One of the UK’s healthcare system’s central principles is informed consent, and it is required by both medical ethics and human rights law. Informed consent means that before any patient can consent to a procedure or any form of medical treatment, they must be fully aware of what they are consenting to.  

Healthcare providers are obligated to provide patients with as much information about a medical treatment procedure so that the patient may make an informed decision on what they think is the right decision for them. This includes providing the patient with the risks and benefits of the proposed procedure or treatment, any alternatives, and the outcome if the patient does not continue with the treatment or procedure. 

In clinical negligence cases, the core case law we rely upon is the case of Montgomery v Lanarkshire Health Board (2015). This outlines that a treating clinician must provide information regarding any material risks of a procedure or treatment. This must be disclosed before the treatment is carried out.  

Informed consent cases can be challenging in clinical negligence because the claimant must prove;  

  1. They were not provided with the benefit of informed consent. This could mean consent was never given, or that consent was given but the information provided about the material risks and benefits of the procedure was inadequate. 
  2. They must also establish that had the claimant had the benefit of informed consent, they would have made a different decision regarding their treatment options, than what was taken.  

Recent case law  

Negus v Guy’s and St Thomas’ NHS Foundation Trust (2021) is a recent case involving the issue of informed consent in a medical negligence setting.  

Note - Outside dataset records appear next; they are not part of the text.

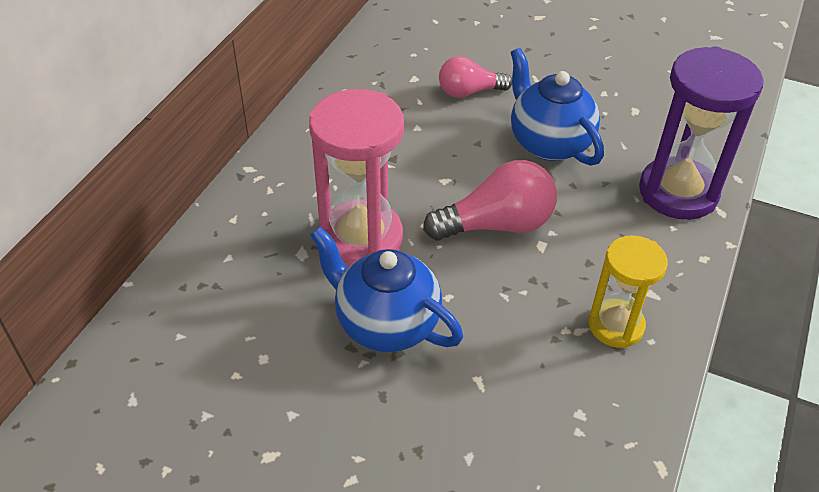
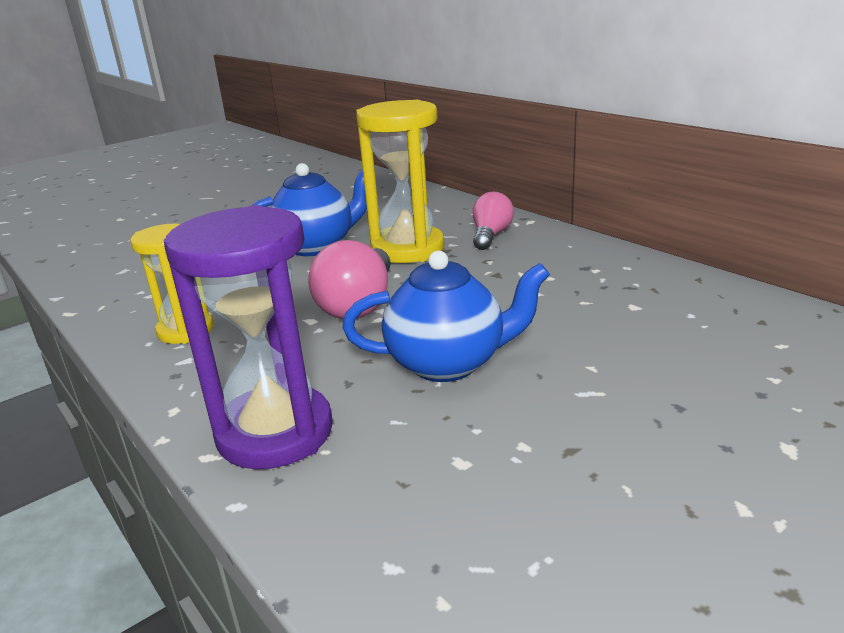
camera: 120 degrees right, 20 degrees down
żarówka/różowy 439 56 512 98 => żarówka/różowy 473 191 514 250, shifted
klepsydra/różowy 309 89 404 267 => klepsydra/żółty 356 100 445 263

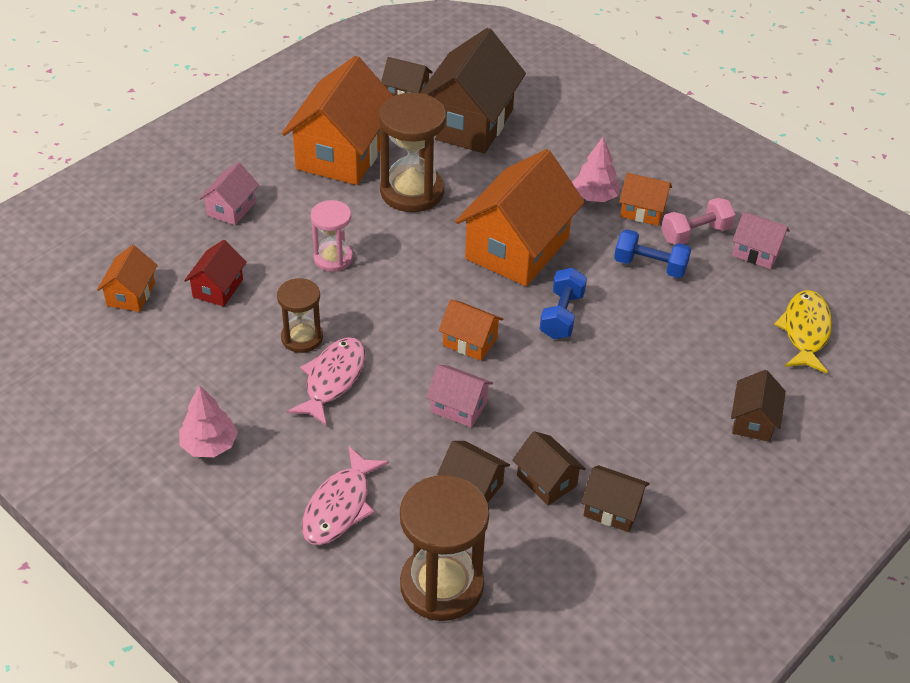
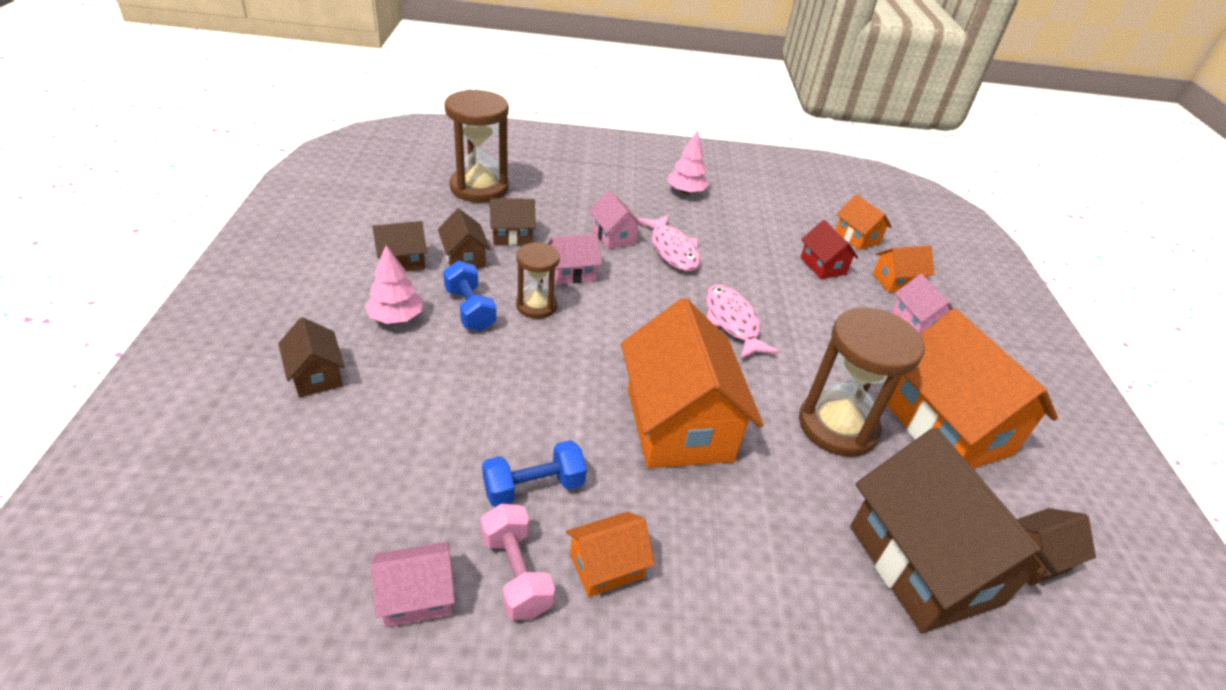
camera: 135 degrees right, 5 degrees down
drzewko/różowy 572 137 621 202 => drzewko/różowy 365 245 423 324, shifted
hantel/różowy 661 198 736 245 => hantel/różowy 481 504 555 620, 45 degrees counterclockwise
klepsydra/różowy 311 200 353 272 => nothing
hantel/niebieski 540 268 587 339 => hantel/niebieski 443 260 497 331, shifted
klepsydra/brązowy 277 278 323 353 => klepsydra/brązowy 516 242 560 319, shifted
ryba/żółty 774 290 832 374 => nothing
domek/pomarańczowy 439 299 503 361 => domek/pomarańczowy 873 245 934 293, shifted
domek/brązowy 512 431 586 505 => domek/brązowy 438 209 490 269, 60 degrees clockwise
ryba/różowy 302 447 389 545 => ryba/różowy 706 284 779 359, shifted
nothing => domek/różowy 589 190 643 249

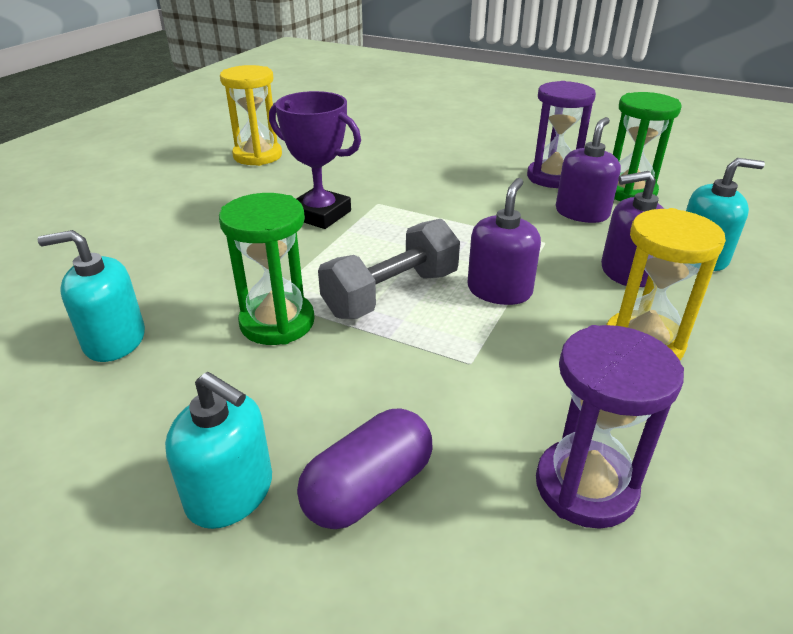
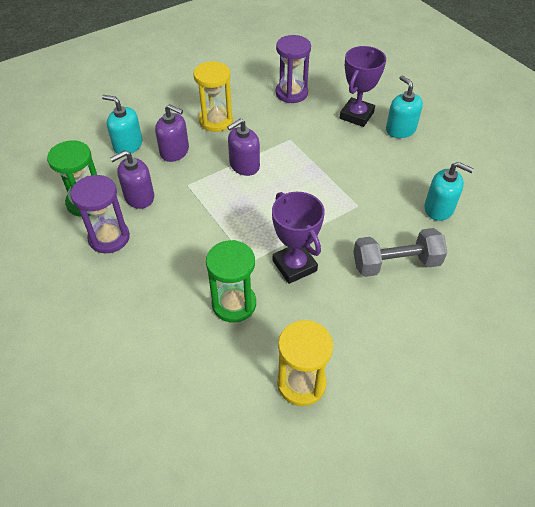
camera: 150 degrees left, 15 degrees up
klepsydra/zielony 219 193 315 345 => klepsydra/zielony 206 240 256 323, shifted
hantel/szary 318 219 460 319 => hantel/szary 353 228 448 277, shifted
kapsułka/fioletowy 297 408 432 529 => puchar/fioletowy 340 46 386 127

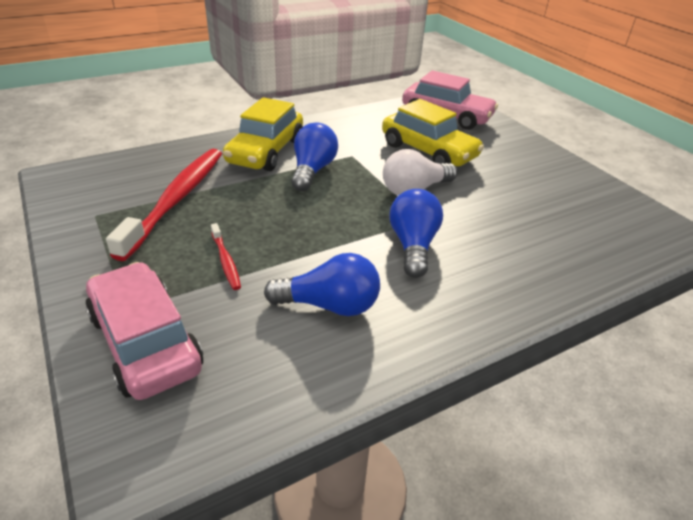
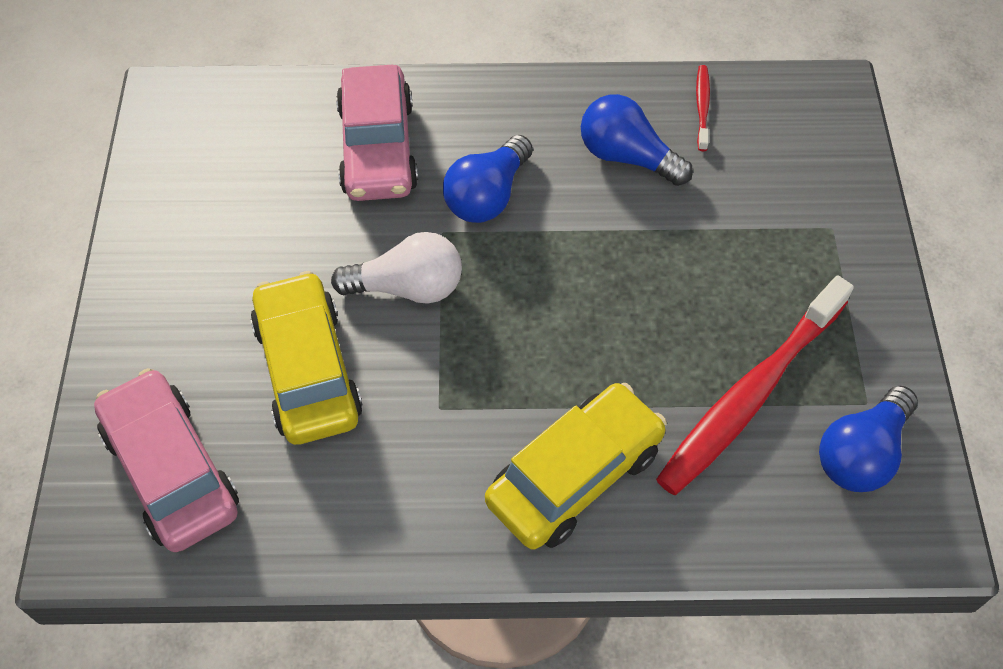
camera: 150 degrees left, 20 degrees up
żarówka/niebieski 291 123 338 191 => żarówka/niebieski 819 385 918 492, shifted
szczoteczka do zębów/czerwony 211 223 241 290 => szczoteczka do zębów/czerwony 696 65 710 151, shifted
samochód/różowy 86 262 203 400 => samochód/różowy 336 65 418 201, shifted

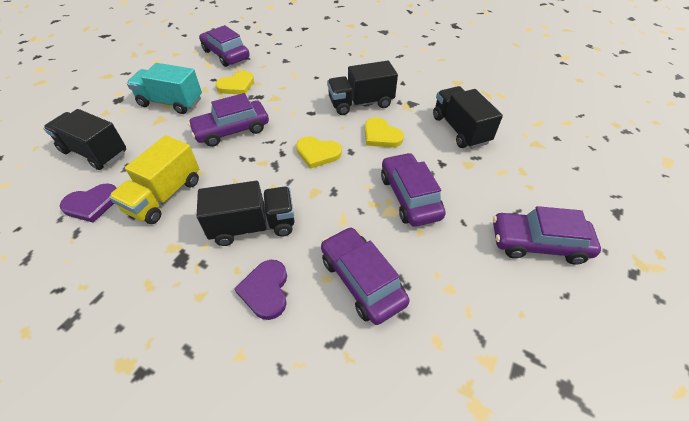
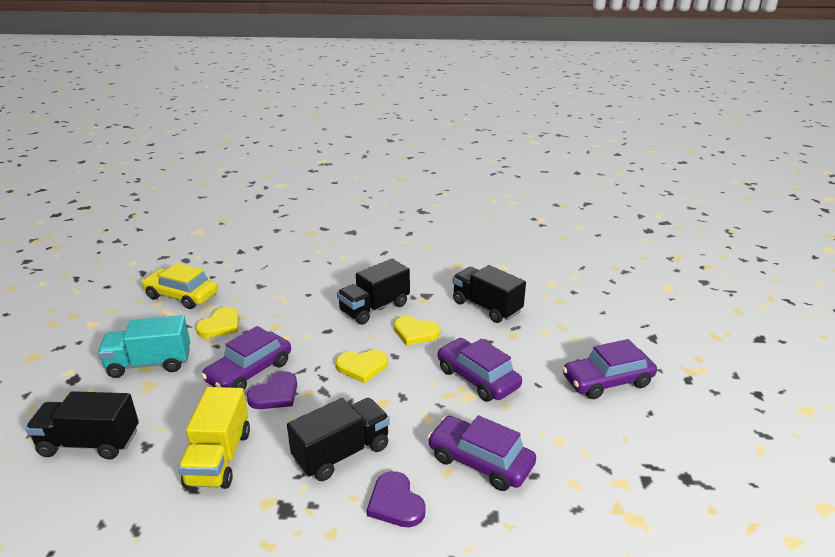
camera: 25 degrees left, 20 degrees down
samochód/fioletowy 199 25 250 67 => samochód/żółty 141 263 218 309
serce/fioletowy 60 183 116 223 => serce/fioletowy 247 371 297 409, shifted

In this case, the court ruled that the law in Montgomery would continue to apply, and it was reinforced in Negus that a doctor will not have a duty to disclose technical information to the patient if that patient will be unable to understand it. As a result of this, the court ruled that the surgeon was able to exercise their own judgment and determine which outcome would be the best for the patient. Therefore, the claimant’s case was unsuccessful. 

This means while treating clinicians have a duty to disclose the material risks and benefits of a procedure, this is limited to information the patient will benefit from and understand. The treating clinicians are not however required to explain the technical information involved in a procedure.  

AF v Wrightington, Wigan and Leigh NHS Foundation Trust (2020) is another case involving the issue of informed consent in medical negligence.  

The Defendant in this case disputed that the duty to inform, further to Montgomery v Lanarkshire Health Board (2015), did not extend to the ‘technical details of surgery,’ like the case above. However, the expert evidence in this case concluded that on the balance of probabilities, had the treating clinician proceeded with the treatment the claimant had consented to, she would have avoided further complications of the more complex surgery she did not consent to.  

This case demonstrates that if informed consent is not given, and if it had been, the outcome of the treatment would have been altered, then a successful clinical negligence claim can be made.